Am auffälligsten ist die Geschichte des neuen Werkstoffes Eisen, der in der Hallstattzeit (800-450 v. Chr.) zuerst nur für wenige Gegenstände Verwendung fand. Darunter sind Schwerter, Pferdetrensen und Schlachtmesser, die von den Eliten benutzt wurden. In der Latènezeit (450-15 v. Chr.) entwickelte man in der Landwirtschaft und im Handwerk neue, bis heute verwendete Geräte, wie Pflugschar, Sense, Bügelschere oder Löffelbohrer.
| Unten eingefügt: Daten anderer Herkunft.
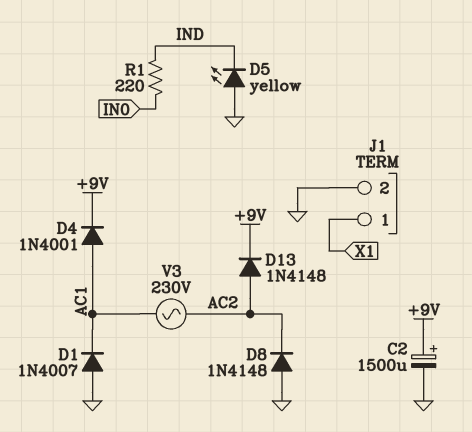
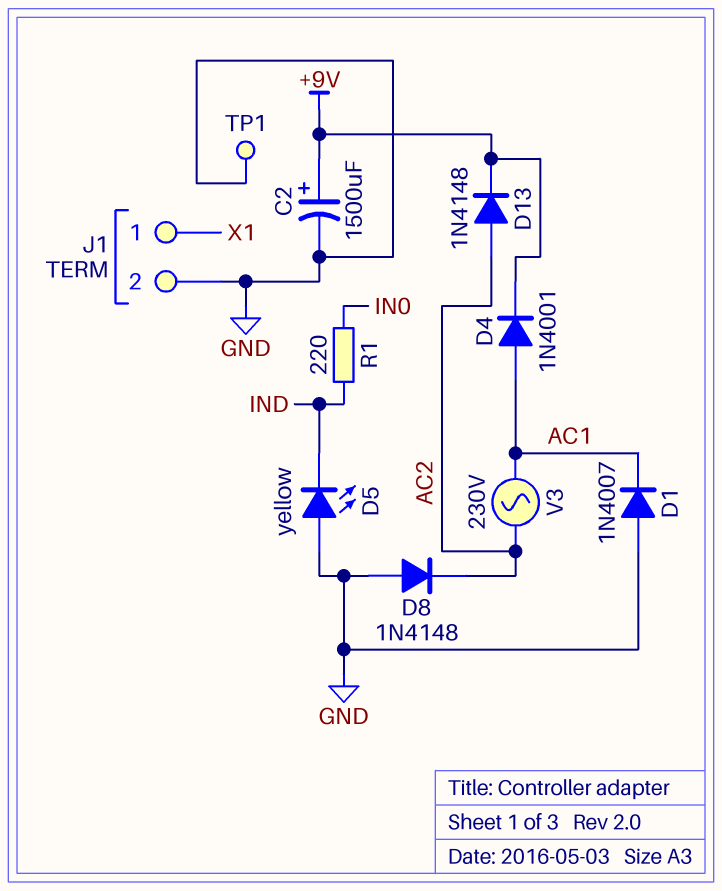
TP1: none -> test point (GND)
Durch den lokalen Abbau von Erz sowie der Verhüttung und Produktion – fast schon in industriellem Ausmaße – im Hintertaunus und im Lahn-Dill-Gebiet stieg die Produktion von Eisenobjekten im Laufe dieser Jahrhunderte enorm an.

Dies bedingte Umweltveränderungen, die durch die Ausweitung der landwirtschaftlichen Flächen und der Bevölkerungszunahme in der Latène-Zeit noch verstärkt wurde. Auch wurden große Machtzentren gegründet. Dazu gehören der Glauberg in der frühen keltischen Zeit und u.a. die Milseburg, der  Dünsberg und das Heidetränk-Oppidum im Taunus in späterer Zeit.